Parents of the fourth-graders who used the room were reassured by school officials that the students will not be put back into Room 4 until mold-level test results ensure the students safety.
The Board of Education moved the fourth-graders out of Room 4 on Oct. 29 and ordered environmental tests to be conducted on the room.
The students were moved to a science lab in the school as a result of Board of Health recommendations and parental complaints regarding students allergic reactions to mold in the classroom.
Parents agreed they will not be fully satisfied until the cause of the problem is identified and removed from the room.
"Please dont put them back until you find out whats causing them to be sick," said Francine Campis, mother of a Room 4 student.
Campis fourth-grade daughter currently has an upper respiratory infection, she said.
The tests on the room include indoor air quality, temperature, relative humidity, carbon monoxide, carbon dioxide and two tests for mold, said Dominic Carrea, assistant schools superintendent. These tests are being performed by Tiffany-Bader Environmental of Lawrenceville, Carrea said.
The tests for air quality, temperature, relative humidity, carbon monoxide, and carbon dioxide have all shown the room to be safe for the children, said Carrea.
The results of the first mold test have determined that there is not a dangerous amount of mold in that room, Carrea said. The Board of Education is still waiting for the results of the second mold test, which should be in sometime this week, he added.
School officials did not contact the municipal, county or state boards of health about the problem.
Parents of students in the school contacted the township Board of Health, which recommended the children be taken out of the room and observed to see if their health improves or the symptoms change when not in Room 4, said Donald Harter, Board of Health chairman.
The state Board of Health and Public Employee Occupational Safety and Health Association, which found out about the situation through published reports, are currently inspecting the classroom and will report on its findings in the near future, said Nathan Rudy, state Board of Health spokesman.

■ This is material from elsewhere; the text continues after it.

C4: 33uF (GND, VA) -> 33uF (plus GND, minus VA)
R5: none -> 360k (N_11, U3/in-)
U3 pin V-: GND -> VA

Parents said their children felt sick in school and felt fine after they were home.
Carole Gennusa, mother of a Room 4 student, said her daughter came home from school visibly ill and felt fine within an hour of being home.
The symptoms include headache, stomach ache, nausea, fatigue, nose bleeds, sore throat, and irritated or burning eyes, parents said.
The Board of Education is not convinced the sickness is necessarily caused by mold, which may or may not be in the room. School officials said there are many different causes for these types of symptoms and there is no way of knowing what is causing these children to be sick.
Room 4 has had mold problems in the past. Children were moved out of the room last year after test results showed the levels of mold in the room were above normal.
After last years mold scare, the Board of Education said it worked hard to get the room cleaned for this school year. Ventilation, book shelves, black boards and the roof were replaced over the summer, said Carrea.
The new roof had a biocide put on it.
"Biocide is a chemical that kills any mold or anything that could be growing on the roof," Carrea said.
The room was then tested in May to ensure the students safety, Carrea said.
Campis said testing the room right after the cleaning is not good enough.
The parents brought Bill Sothern, an industrial hygienist from Micro Ecologies Environmental Health Specialists, New York City, with them to the meeting as an expert witness.
Sothern said the previous tests represent one moment in time and are not comprehensive.
Sothern also said a report from the Indian Hill nurses office indicated the students in Room 4 went to the nurse significantly more times than students from other classrooms.
The nurses report does not indicate any causes for the illnesses, Carrea said.
"There is nothing on the nursing report that would indicate anything but kids going to the nurse," said Thomas E. Baumlin III, Board of Education member.